As the tribunal explains, the story starts when the BBC was compelled by its new charter to publish annually details of the remuneration of its most highly paid on-air talent. The first list was published in 2017. As well as generating a lot of comment in the media, it also resulted in a number of internal grievances, including one brought by Ms Ahmed. That was rejected by the BBC, so she brought proceedings in the employment tribunal.
She compared her pay for presenting Newswatch (initially £440 per episode) with the £3000 per episode that Jeremy Vine received for Points of View. After looking in detail at the nature of the programmes, and the work and skills involved in presenting each episode, the tribunal decided that Ms Ahmed and Mr Vine were performing “like work” – ie work that was the same or broadly similar. The burden of proof therefore moved to the BBC to establish that the difference in pay was due to a “material factor” which had nothing to do with the claimant's sex. If that defence is rejected, an employer is obliged to level up the pay differential (through the mechanism of the “equality clause” implied into every contract of employment).
The problem the BBC faced was that the levels of pay were effectively set when Mr Vine and Ms Ahmed were appointed to present their programmes. That was back in 2008 and 2012 respectively. The passage of time may have been one reason why the BBC was unable to present any compelling evidence of how those pay decisions had been reached. As the employment tribunal put it:
“The BBC found itself in difficulties in this case because it did not (and, to an extent, still does not) have a transparent and consistent process for evaluating and determining pay for its on-air talent. It has no records (or, if it has them, it has not produced them) of how the pay levels for the claimant and Jeremy Vine were determined.”

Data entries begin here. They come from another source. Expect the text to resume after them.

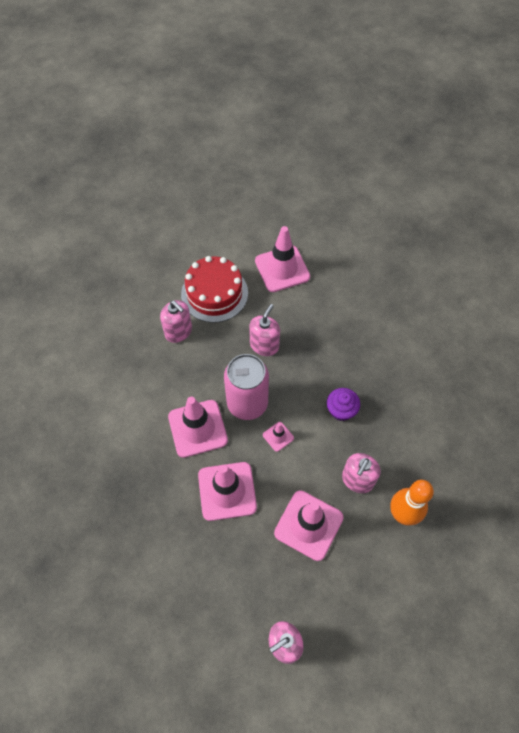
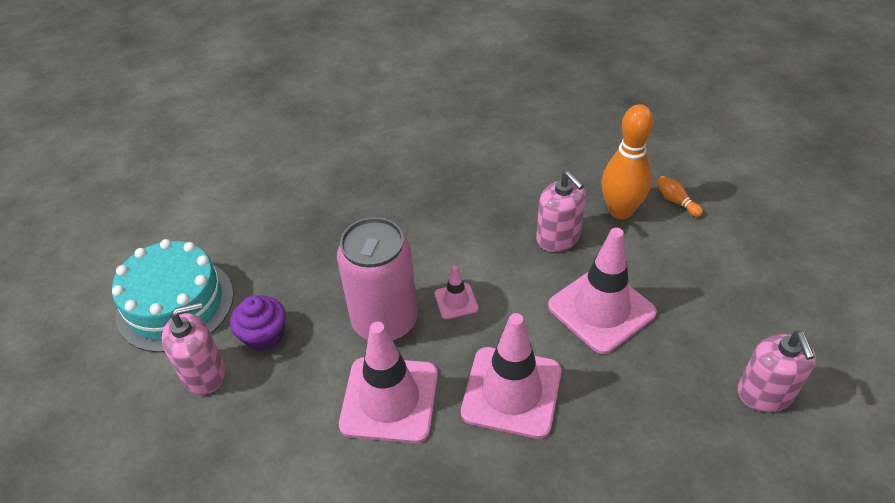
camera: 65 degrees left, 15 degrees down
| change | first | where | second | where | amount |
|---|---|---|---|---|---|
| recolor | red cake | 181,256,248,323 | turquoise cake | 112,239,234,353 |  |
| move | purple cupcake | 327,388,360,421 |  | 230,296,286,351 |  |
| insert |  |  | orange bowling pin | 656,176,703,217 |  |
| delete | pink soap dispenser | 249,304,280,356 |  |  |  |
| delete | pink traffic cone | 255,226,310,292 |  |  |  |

As an employment tribunal ruling, this decision is not binding and may be subject to appeal. But it is an interesting case study for all employers – all the more compelling because both claimant and comparator are well-known public figures – of the dangers of operating outside a defined pay structure. That is often what happens with appointments to the most senior positions in an organisation, even if there is a defined pay structure for other staff.